Nutanix Filesの疎通不可になるネットワーク構成

※本記事はNutanix Advent Calendar 2020の7日目を担当させて頂いたものです。

Nutanix Filesを利用している環境において、ファイルサーバーが応答せず利用不可になるネットワーク構成について紹介します。

Nutanix Filesのネットワーク構成

このブログで何度も説明している内容ですが、Nutanix FilesはFSVMと呼ばれる仮想アプライアンスがNASヘッドとして動作します。
このFSVMはファイルサービスを提供するクライアントネットワークと、CVMと通信を行うストレージネットワークの2種類のネットワークに接続されています。

このクライアントネットワークとストレージネットワークに次の条件を満たすと、通信ができなくなります。


疎通不可になるネットワーク構成

上記の構成において、クライアントネットワークとストレージネットワークに異なるVLANネットワークを設定している場合に、ストレージネットワーク側からFilesへの通信が失敗します。

Prismから見たFilesの設定はこのような状態です。
・クライアントネットワーク側
  VLAN316ネットワークが設定されています。
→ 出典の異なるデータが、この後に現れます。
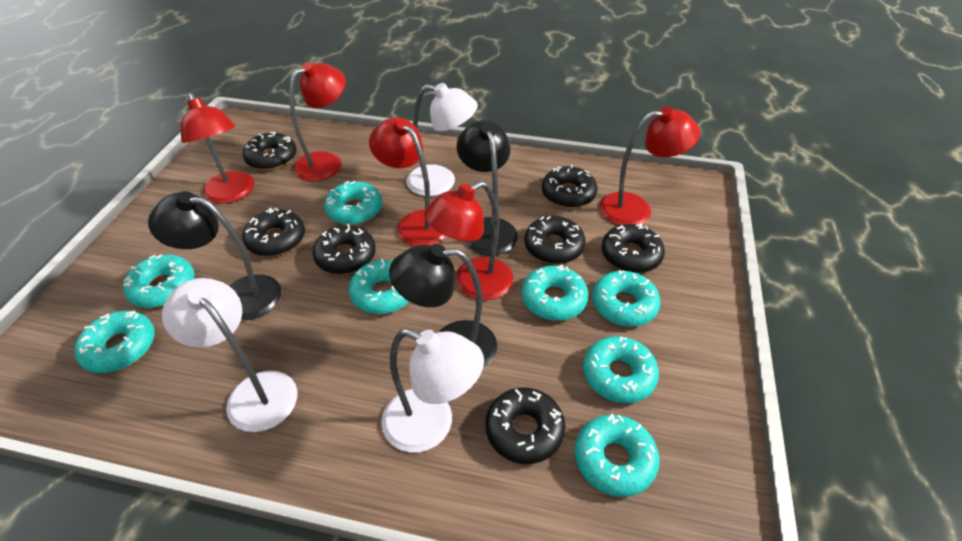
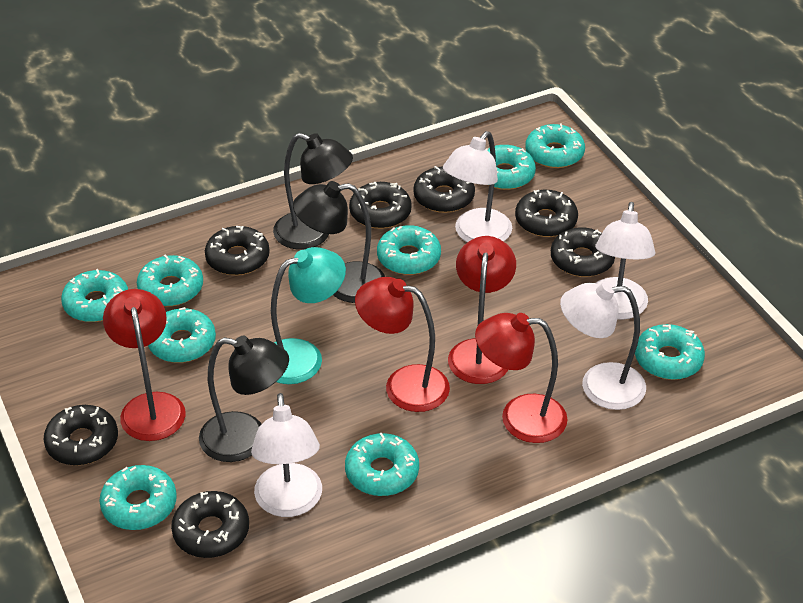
red lamp: 5 -> 4
turquoise donut: 8 -> 9
turquoise lamp: 0 -> 1
white lamp: 3 -> 4

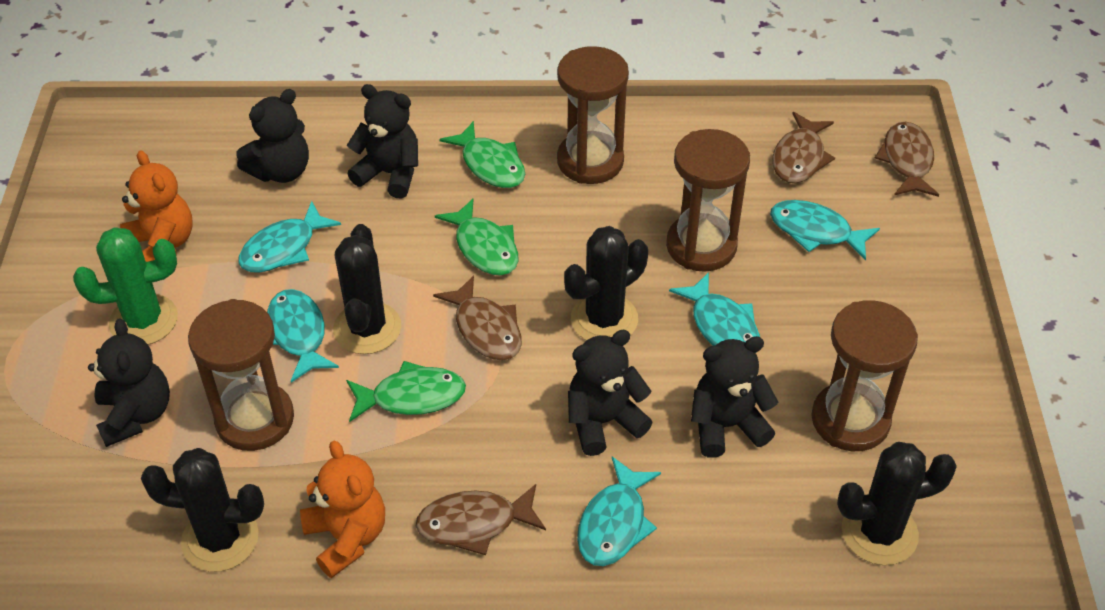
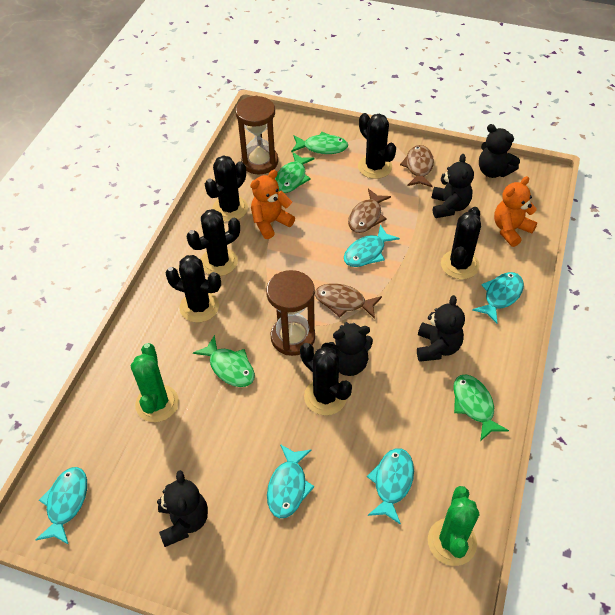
black cactus: 4 -> 6
brown fish: 4 -> 3
brown hourglass: 4 -> 2
green cactus: 1 -> 2
green fish: 3 -> 4

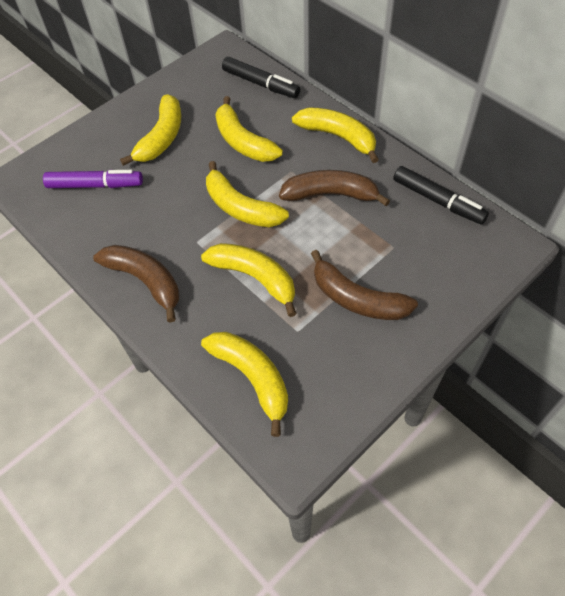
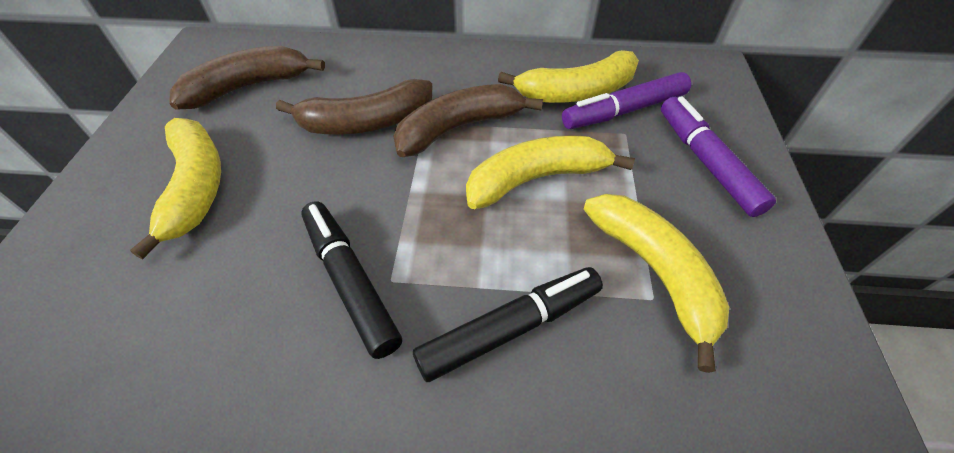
purple marker: 1 -> 2
yellow banana: 6 -> 4

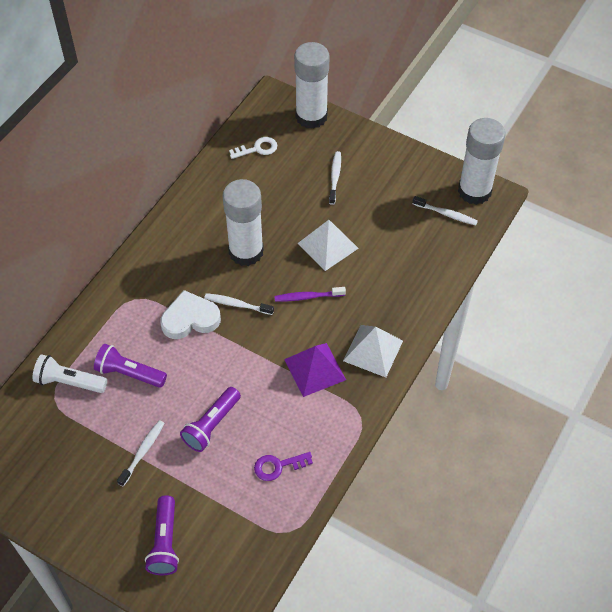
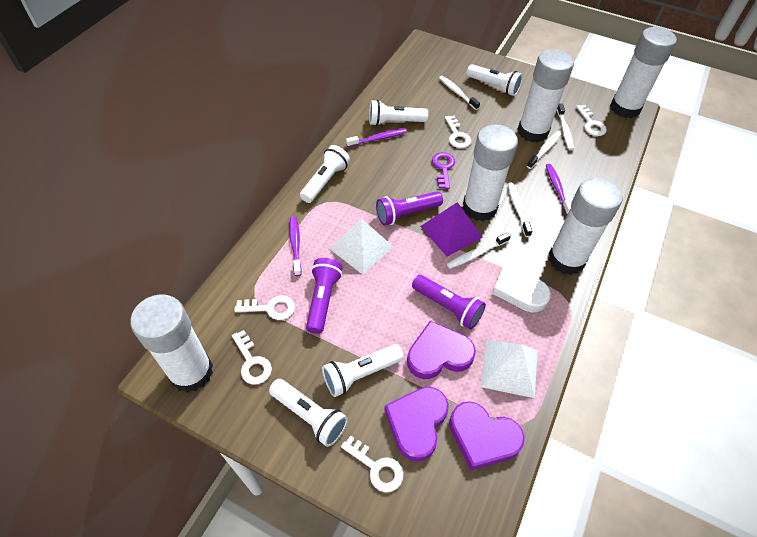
purple heart: 0 -> 3
purple toothbrush: 1 -> 3
white flashlight: 1 -> 5
white glue stick: 3 -> 5
white key: 1 -> 5
white toothbrush: 4 -> 5

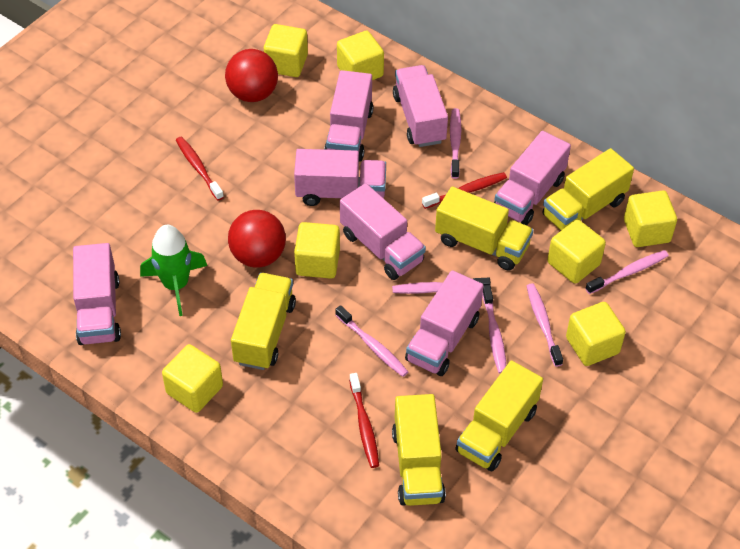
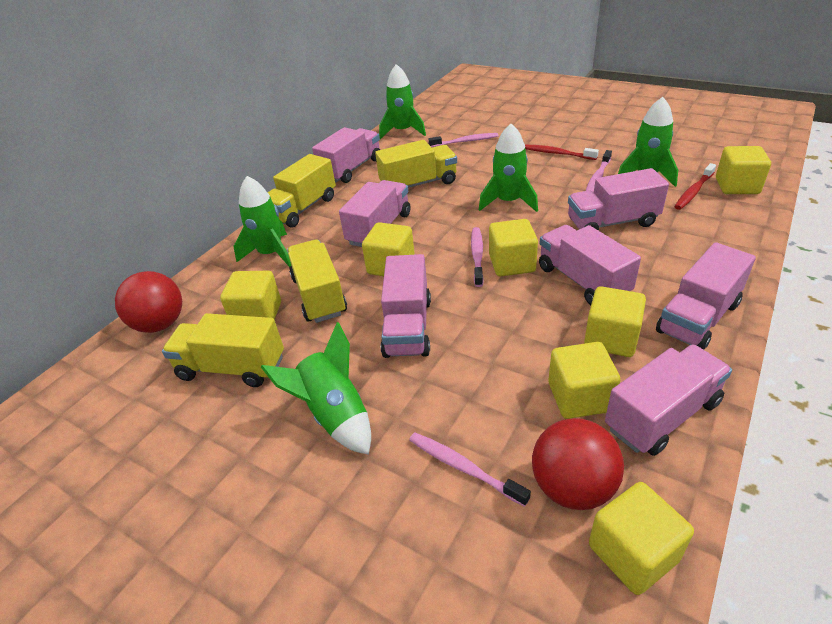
green rocket: 1 -> 5
pink toothbrush: 6 -> 4
red toothbrush: 3 -> 2
yellow truck: 5 -> 4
(検証環境の都合でVLAN IDは設定しています)

・ストレージネットワーク側
  untagのネットワークが設定されています。

このような設定を行っている場合に、ストレージネットワーク側に存在するクライアントからはFilesへの通信が失敗してしまいます。

なぜ通信できなくなるのか?

これは複数NICが搭載された機器による、接続の仕様によるものです。
Filesのファイルサービスはクライアントネットワークからのみ提供されるため、必ずクライアントネットワークに接続する必要があります。
その場合、先程のようなVLANでネットワークが分離されている環境では、クライアントネットワークからストレージネットワークに対し、ルーティングされて接続することになります。

FSVMはストレージネットワークからルーティングされた接続要求をクライアントネットワーク側で受け取り応答を返そうとします。
その際にFSVMはルーティングもとのストレージネットワークに属しているNICが存在するため、同一ネットワークに存在するクライアントからの要求はストレージネットワーク側のNICから直接応答を返そうとしてしまいます。

このような行きと帰りで経路が異なる通信が行われてしまう場合、クライアントは正常な通信と判断せずに、応答を破棄してしまいます。

まとめ

通常用途でFilesを利用している場合には、ここで紹介した事象は発生しないものと思っています。
ストレージネットワーク側には、一般的にはクライアントPCのような用途のマシンは存在しないと思いますが、ストレージネットワーク側からFilesを利用するシチュエーションとして、監視ツールのログやバックアップデータの保存先として利用するなどが考えられます。

そのような場合は、Filesのストレージネットワークと監視ツールやバックアップデータのネットワークを分けるような設計が必要となります。

なお、Filesのクライアントネットワークとストレージネットワークは同一ネットワークで構成することも可能なため、シンプルな設計で対応することも可能です。